中文摘要 |
許多國際大型測驗,多採用可能值方法來進行群體能力參數的估計。而可能值的資料型態,亦可讓資料分析者進行統計特性的描述。此外,一般大型測驗所評量的範圍都涵蓋了不同的認知向及難度,無法由單一受試者於短期間內全部完成,測驗題目都會進行不同的等化設計以減輕受試者負擔並達成測驗的目的。本研究係各以定錨不等組(non-equivalent groups with anchor test design,NEAT)及平衡不完全區塊(balanced incomplete block design,BIB)的垂直等化設計,並以可能值方法、納入背景變項的期望後驗法、期望後驗法及最大概度估計法等各種方法進行群體能力的平均數與標準差的估計,主要的目的在於探討可能值方法及其它估計法在群體參數估計的效果。本研究結果顯示在各種不同的等化設計下,群體能力平均數與標準差的估計,納入背景變項估計方法皆有較好的估計效果,特別是群體能力標準差的估計,可能值方法的估計結果遠優於各種估計方法。 |
英文摘要 |
The purpose of this paper is to explore the performance of plausible values method under BIB and NEAT designs based on simulated data.

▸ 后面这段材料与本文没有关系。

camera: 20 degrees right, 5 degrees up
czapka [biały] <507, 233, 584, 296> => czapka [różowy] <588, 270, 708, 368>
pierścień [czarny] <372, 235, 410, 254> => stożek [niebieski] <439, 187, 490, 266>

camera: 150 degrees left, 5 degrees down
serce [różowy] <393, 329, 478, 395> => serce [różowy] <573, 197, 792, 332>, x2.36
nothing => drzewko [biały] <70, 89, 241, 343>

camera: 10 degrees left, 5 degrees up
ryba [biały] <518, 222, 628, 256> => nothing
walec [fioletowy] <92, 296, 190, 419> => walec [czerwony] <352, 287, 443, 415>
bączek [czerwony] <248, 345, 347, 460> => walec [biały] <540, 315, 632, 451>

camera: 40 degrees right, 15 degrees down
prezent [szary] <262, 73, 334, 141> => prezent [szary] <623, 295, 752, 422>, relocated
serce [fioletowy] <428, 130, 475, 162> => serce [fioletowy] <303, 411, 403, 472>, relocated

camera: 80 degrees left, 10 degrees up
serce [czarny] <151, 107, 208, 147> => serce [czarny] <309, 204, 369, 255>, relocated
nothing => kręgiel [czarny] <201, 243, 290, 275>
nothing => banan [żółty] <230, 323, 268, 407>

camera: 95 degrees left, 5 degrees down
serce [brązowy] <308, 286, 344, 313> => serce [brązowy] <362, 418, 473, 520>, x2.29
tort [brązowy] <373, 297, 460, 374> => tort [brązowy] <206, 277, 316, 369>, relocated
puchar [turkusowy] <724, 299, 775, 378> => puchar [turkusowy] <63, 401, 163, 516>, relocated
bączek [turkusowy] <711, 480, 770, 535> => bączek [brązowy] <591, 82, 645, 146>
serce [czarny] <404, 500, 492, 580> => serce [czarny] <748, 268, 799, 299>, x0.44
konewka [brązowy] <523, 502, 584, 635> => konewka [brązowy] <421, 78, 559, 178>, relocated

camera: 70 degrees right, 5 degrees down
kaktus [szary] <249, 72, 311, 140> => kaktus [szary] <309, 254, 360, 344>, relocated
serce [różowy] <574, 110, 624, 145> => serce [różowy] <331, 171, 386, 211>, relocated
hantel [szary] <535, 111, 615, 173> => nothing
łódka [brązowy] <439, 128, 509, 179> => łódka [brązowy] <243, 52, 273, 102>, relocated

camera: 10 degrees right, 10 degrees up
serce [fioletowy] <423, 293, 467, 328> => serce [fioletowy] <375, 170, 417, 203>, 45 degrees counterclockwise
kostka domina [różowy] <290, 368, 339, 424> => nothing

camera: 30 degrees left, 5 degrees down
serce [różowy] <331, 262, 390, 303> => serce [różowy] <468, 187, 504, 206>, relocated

The major focus of large-scale assessments is always on the population statistics, such as means and standard deviations, and the plausible value method is usually used to estimate the population parameters. For large-scale assessments the spectrum of subject matter is usually wide, but the testing time is short. Therefore, in order to cover the proficiency domain sufficiently, multiple booklets are used. Balanced incomplete block design (BIB) and non-equivalent groups with anchor test design (NEAT) are two popular test equating methods for this condition. The experimental results show that the estimating method based on plausible values estimate better than that of other methods in equating designs, and as the test length increase, population parameters (means and standard deviations) are well estimated. In these experimental situations, the estimations of population parameters are not affected by sample size (16,128 and 10,920). Both linking designs, BIB and NEAT, can lead to more precision estimates by using plausible value method. |